Asr-ı Saadet başta olmak üzere, İslâm tarihi boyunca düşmanın taassubunu parçalamak silah ile kılıç ile olmuş. O devirler insanlığın vahşet ve bedeviyet zamanları olduğundan, maalesef bu yola mecbur kalınmıştır.
Ancak, İslâm dinine hücum edildiği ve düşman tarafından savaş açıldığı zaman silaha müracaat edilmiş. Durup dururken Müslümanlar savaş çıkarmamışlar. Gele gele nihayet medeniyet asrına gelindi. İnsanlığa ilim, irfan, sanayi, teknoloji ve fen hâkim oldu. Bu itibarla, İslâm dininin yücelmesi, yayılması, kalpler ve gönüllere hâkim olması için artık silah ve kılıç yerine, ilim ve ikna esas oldu.
Bediüzzaman’ın dediği gibi “Ahirzamanda, elbette nev-i beşer ulûm ve fünuna dökülecektir. Bütün kuvvetini ilimden alacaktır. Hüküm ve kuvvet ilmin eline geçecektir… Hatta, insanlar kendi fikirlerini birbirine kabul ettirmek ve hükümlerini birbirine icra ettirmek için, en keskin silahını, cezalet-i beyandan (ifade güzelliğinden) ve en mukavemetsûz (dayanılmaz) kuvvetini belağat-ı edadan alacaklardır.” (Sözler)
Zorlamayla ve dayatmalarla bir fikrin başkalarına kabul ettirilmesinin mümkün olmadığı, komünizmin çökmesiyle daha iyi anlaşıldı. Onun için insanlık, medyanın gücünden yaralanarak ikna kılıcını kullanmaya başladı.
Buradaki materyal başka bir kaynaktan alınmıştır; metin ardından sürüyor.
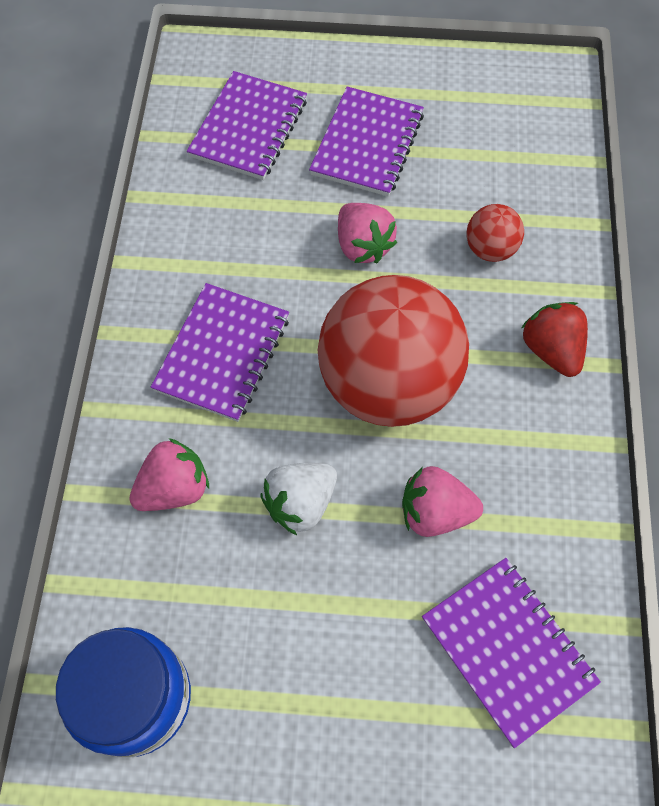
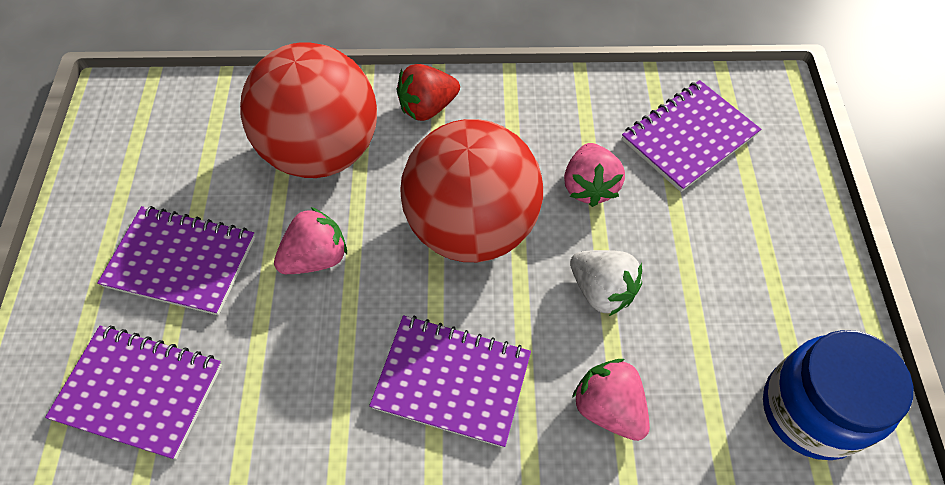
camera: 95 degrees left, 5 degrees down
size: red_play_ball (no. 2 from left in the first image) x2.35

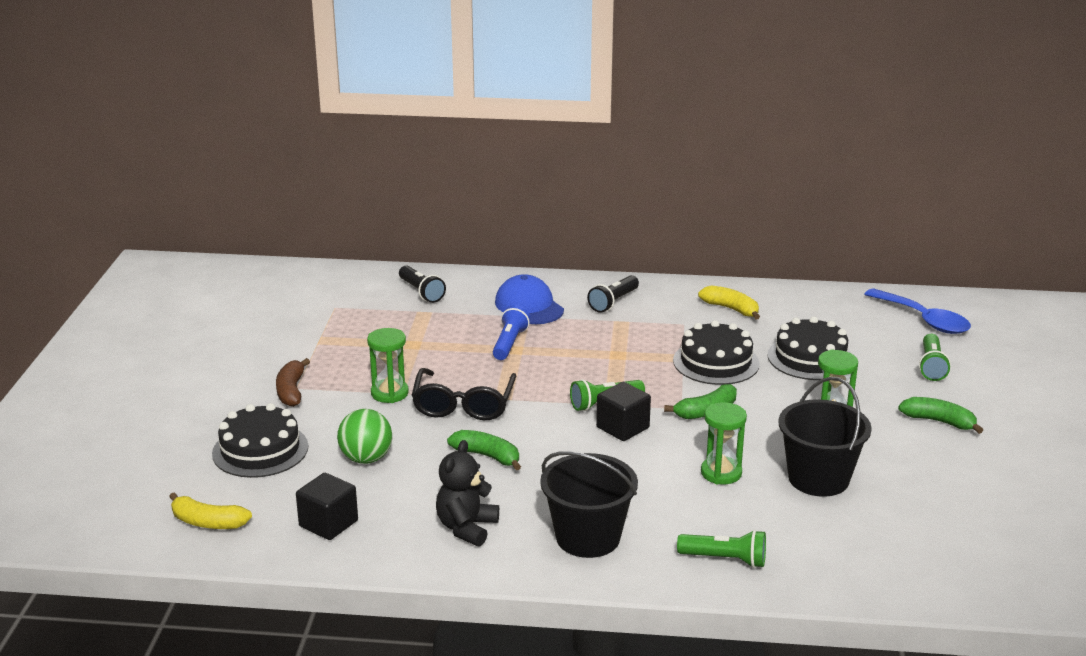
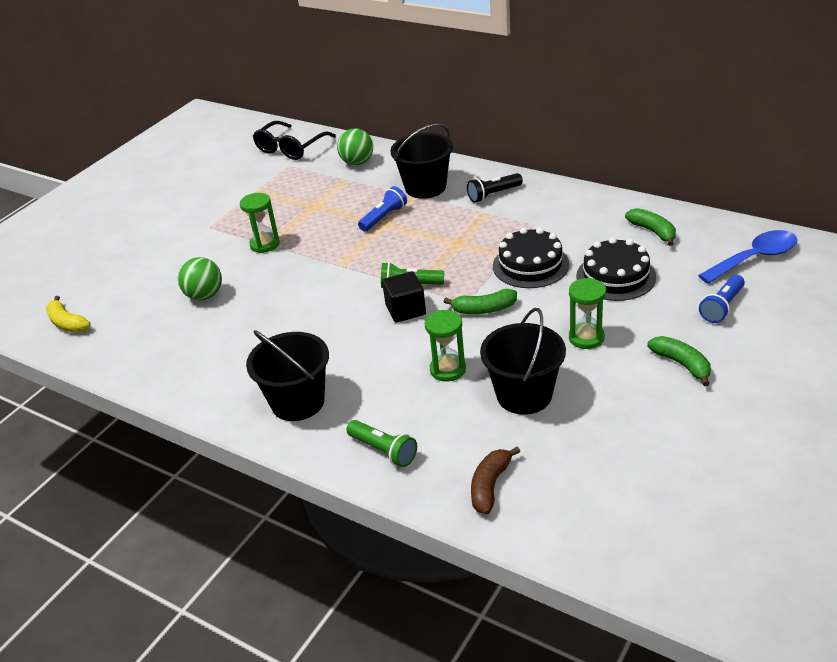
camera: 30 degrees right, 10 degrees up
missing: bright_yellow_banana (no. 2 from left); ebony_cake (no. 1 from left); ebony_teddy_bear; ebony_block (no. 1 from left)
relocated: russet_banana; ebony_eyeglasses; green_banana (no. 1 from left in the first image) to green_banana (no. 2 from left)
exchanged: ebony_pocket_torch (no. 1 from left) to green_play_ball (no. 2 from left); cobalt_baseball_cap to ebony_sand_bucket (no. 2 from left)
colour: green_pocket_torch (no. 3 from left) to cobalt_pocket_torch (no. 2 from left)
spun: cobalt_tablespoon 105 degrees counterclockwise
Bu gerçeği bir asır öncesinden gören Bediüzzaman “Medenilere galebe çalmak ikna iledir. Söz anlamayan vahşiler gibi icbar ile değildir.”diyerek, tamamen ispat ve ikna üzerine bina ettiği iman hakikatleri derslerinden ve içtimai prensiplerden meydana gelen Nur Risalelerini telif etti.
Zaten, dinde zorlama olmadığı ve akla kapıyı açmak, iradeyi elden almamak düsturu ayet-i kerimeyle sabittir. “Dinde zorlama yoktur.”anlamındaki ayet buna delildir. Evet, bundan sonra yapılacak din için cihad, Kur’an’ın elmas kılıçları olan ve iknaya dayalı Nur Risaleleri ile olacak ve olmaya da devam ediyor, elhamdülillah.